It's oh-so-easy to be a celebrity, isn't it? The microphones switch on, the cameras start rolling, and the whole world adores you--as long as no one discovers what a heinous prick you are in real life. In this installment of IT'S ALL TRUE, we examine some of the more appalling habits of our local celebrities and expose the true evil lurking in the hearts of the limelighters you love.

Tonya Harding: Misunderstood all-American sweetheart, or inherently repulsive psycho-path? All of us are familiar with the Trailer-Park Princess' well-scripted and weepy-eyed pleas for understanding and forgiveness. The more gullible may be tempted to give the doe-eyed nutcase another chance. Imagine, if you will, the horrifying spectacle that met the eye of The Stranger's Marc Pearson while dining at the chic Smitty's Family Restaurant in Wenatchee: Tonya Harding, choking down steak and eggs with a heavy side of biscuits and gravy, pausing her disgusting glut only long enough to make kissy-face with her new (yet disturbingly Jeff Gillooly-esque) boyfriend! Marc stared, dumbfounded, at the fallen skating star's stomach-turning binge and nauseating display of public affection as if in a hypnotic trance, until the spell was broken when Tonya rose to leave. Tonya Harding: baseball bats, hubcaps, breakfast. Will her assaults on the innocent never end?

Senator Slade Gorton: Harmless old coot rotting in office, or vicious despot bent on humiliating the downtrodden?
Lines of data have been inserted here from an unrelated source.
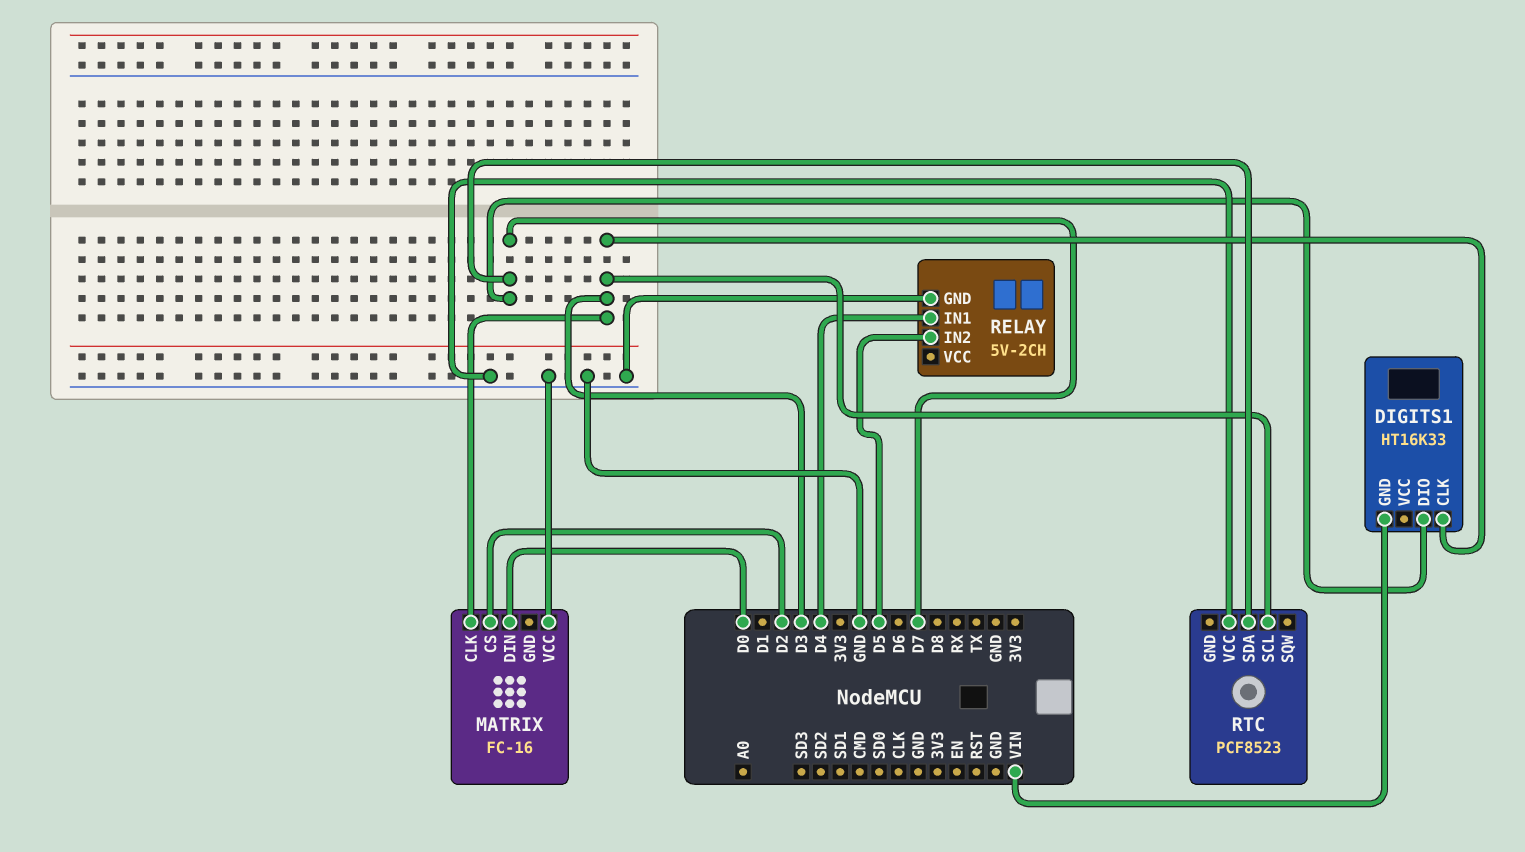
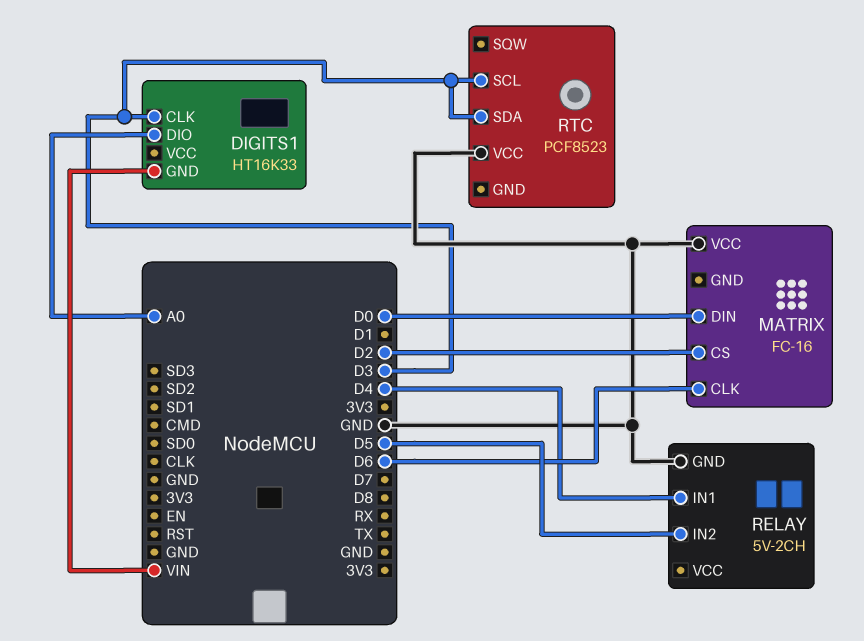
DIGITS1 pin DIO: D7 -> A0
MATRIX pin CLK: D3 -> D6
RTC pin SDA: D7 -> D3

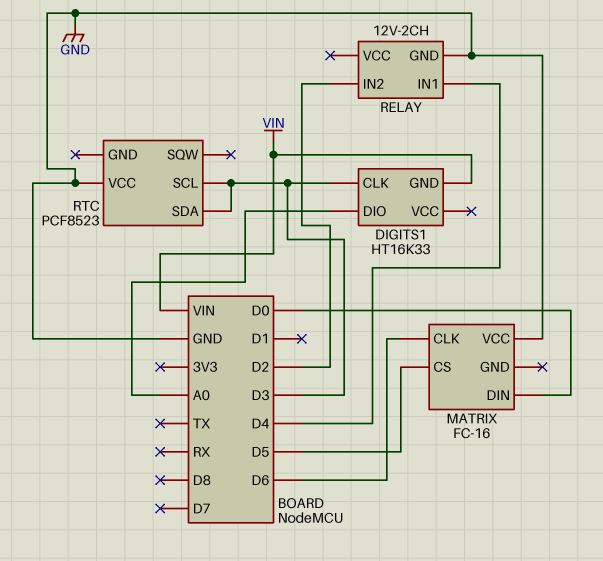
MATRIX pin CS: D2 -> D5
RELAY: 5V-2CH -> 12V-2CH
RELAY pin IN2: D5 -> D2

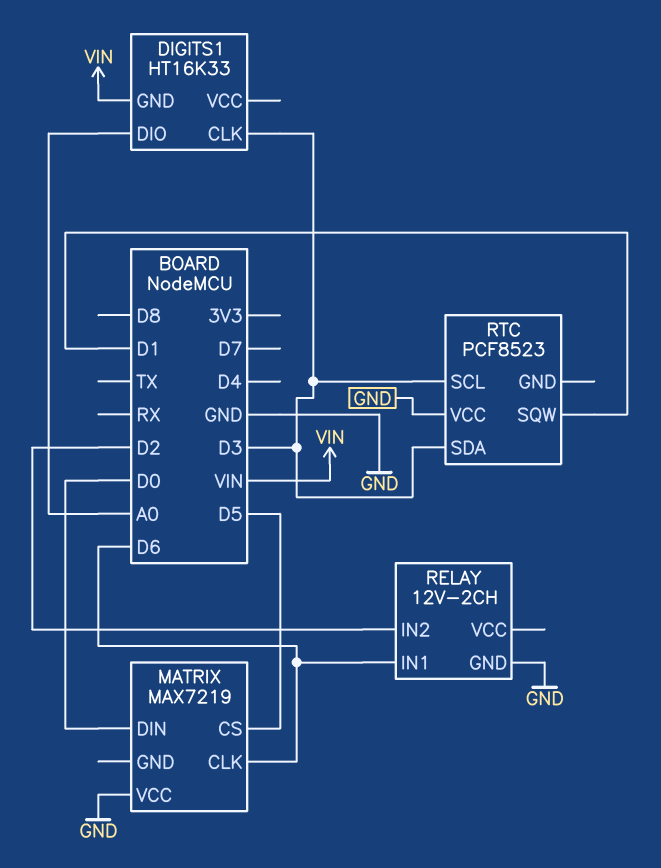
MATRIX: FC-16 -> MAX7219
RELAY pin IN1: D4 -> D6
RTC pin SQW: none -> D1

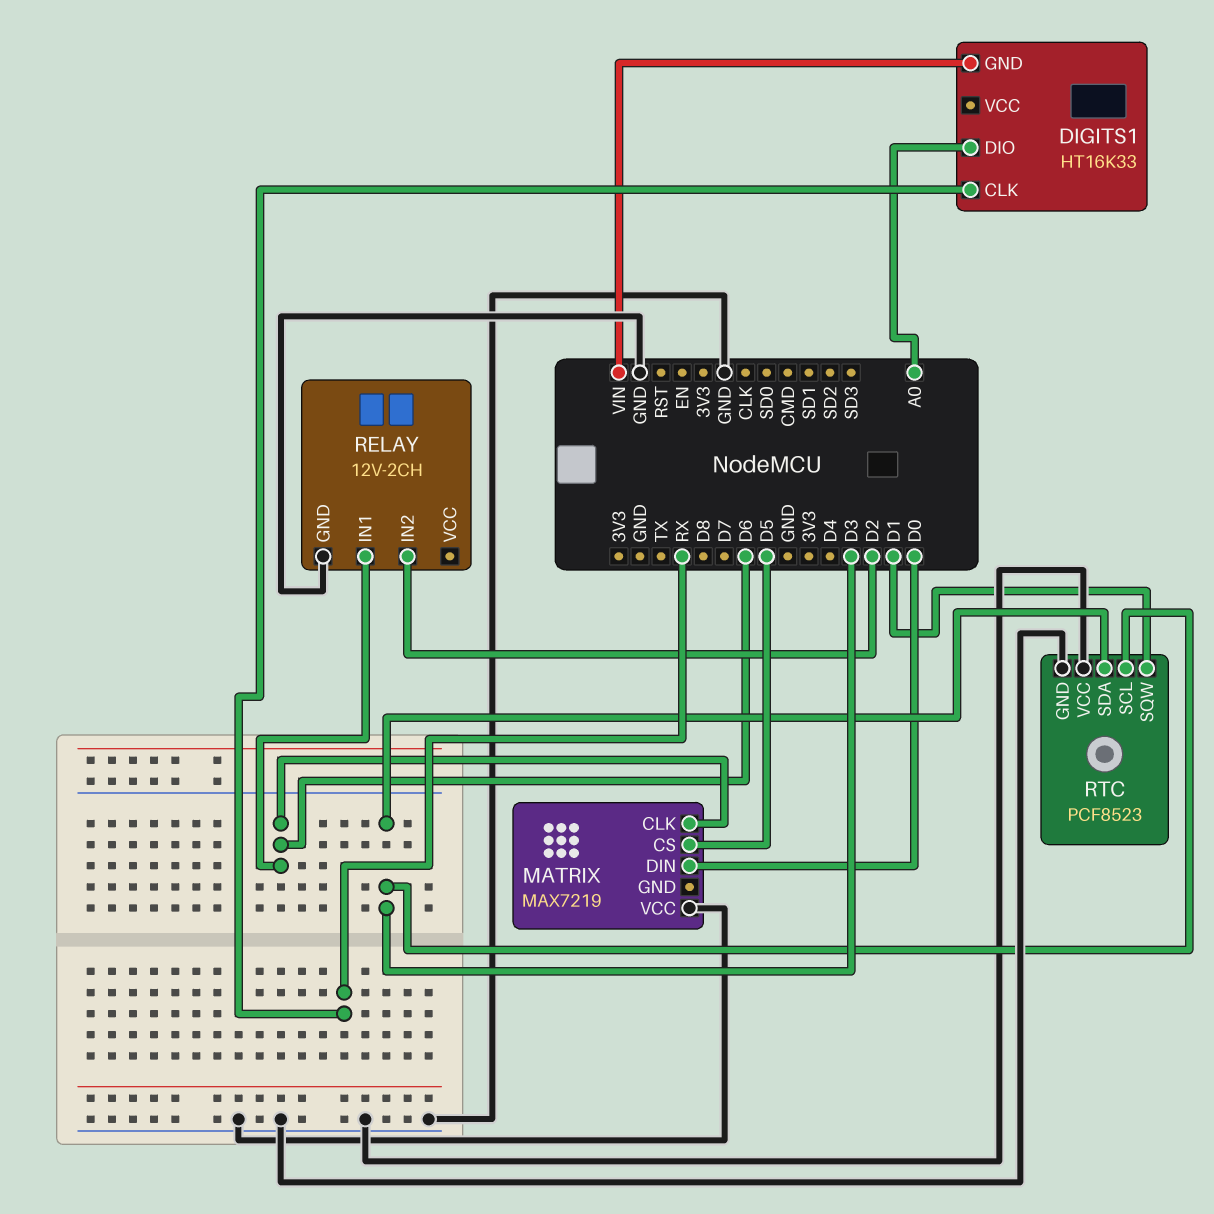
DIGITS1 pin CLK: D3 -> RX
RTC pin GND: none -> GND

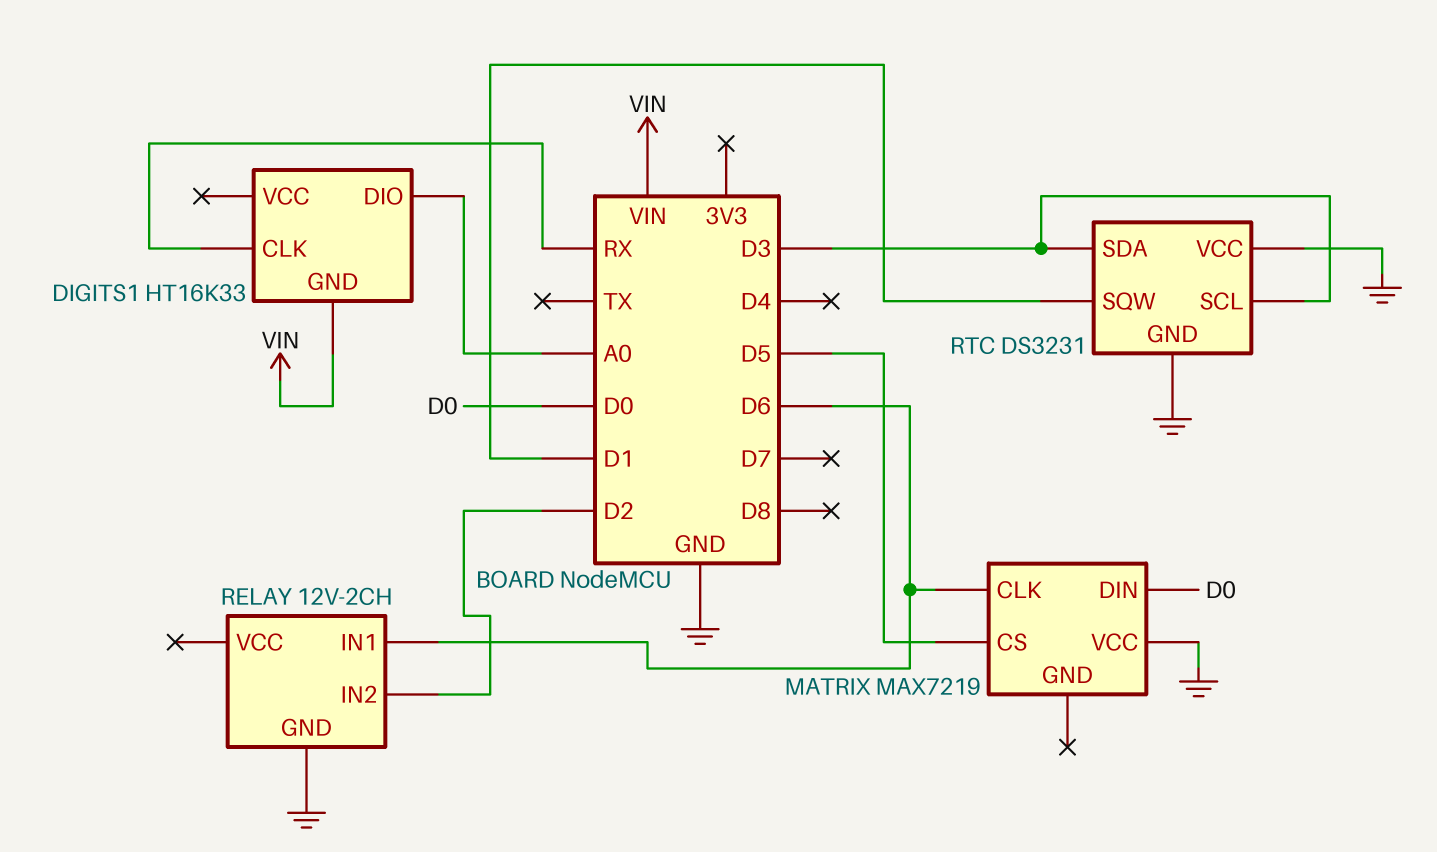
RTC: PCF8523 -> DS3231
One irate It's All True reader rushed to Slade's defense last week after IAT exposed his stubborn refusal to clean up his dog shit. "He runs each morning with a trowel in hand. When his yellow Lab takes a shit, he stops and scoops it up and puts it down the sewer drain." So who was this anonymous e-mailer, so quick to defend the senator? A subordinate? A hired lackey? His mommy? No matter. The Native Americans on the Columbia River tell quite a different tale about the true nature of Slade Gorton!

"It happens just about every weekend in the summer down here," writes a concerned reader. "Slade comes down [to the tribal fishing grounds] and takes the Indians' spots with his crew, runs them all off, and calls them 'Hispanics'! The Indians, who are from many different tribes, naturally think he's a big, white, scary ghost with glasses who's lost his mind. He fishes on their tribal ground, and even takes big fat stinkin' leaks right in the river!" For the love of god, Slade! Haven't these people suffered enough? Slade Gorton: Courteous shit-scooper, or crazed tormentor of the Native American populace? You decide.

KOMO 4's Dan Lewis: Trusted newscaster, or check-bouncing fiend? An IAT reader was waiting patiently to pay for her pastrami and matzo at a downtown deli when she had a shock she'll never forget. Taped to the register for the world to see was a bounced check bearing the name of her most trusted newscaster, KOMO's Dan Lewis! "It was for a measly $12," laments the disillusioned deli customer, who says she will never again watch the news with confidence. How could she? While IAT has not discerned whether this was a simple oversight, a blatant act of anti-Semitism, or if it was, in fact, the Dan Lewis of Channel 4 News (and not the Dan Lewis who felt me up on a bus during a high school band trip), considering the delinquent behavior of Seattle's other newscasting hooligans, I expect the worst.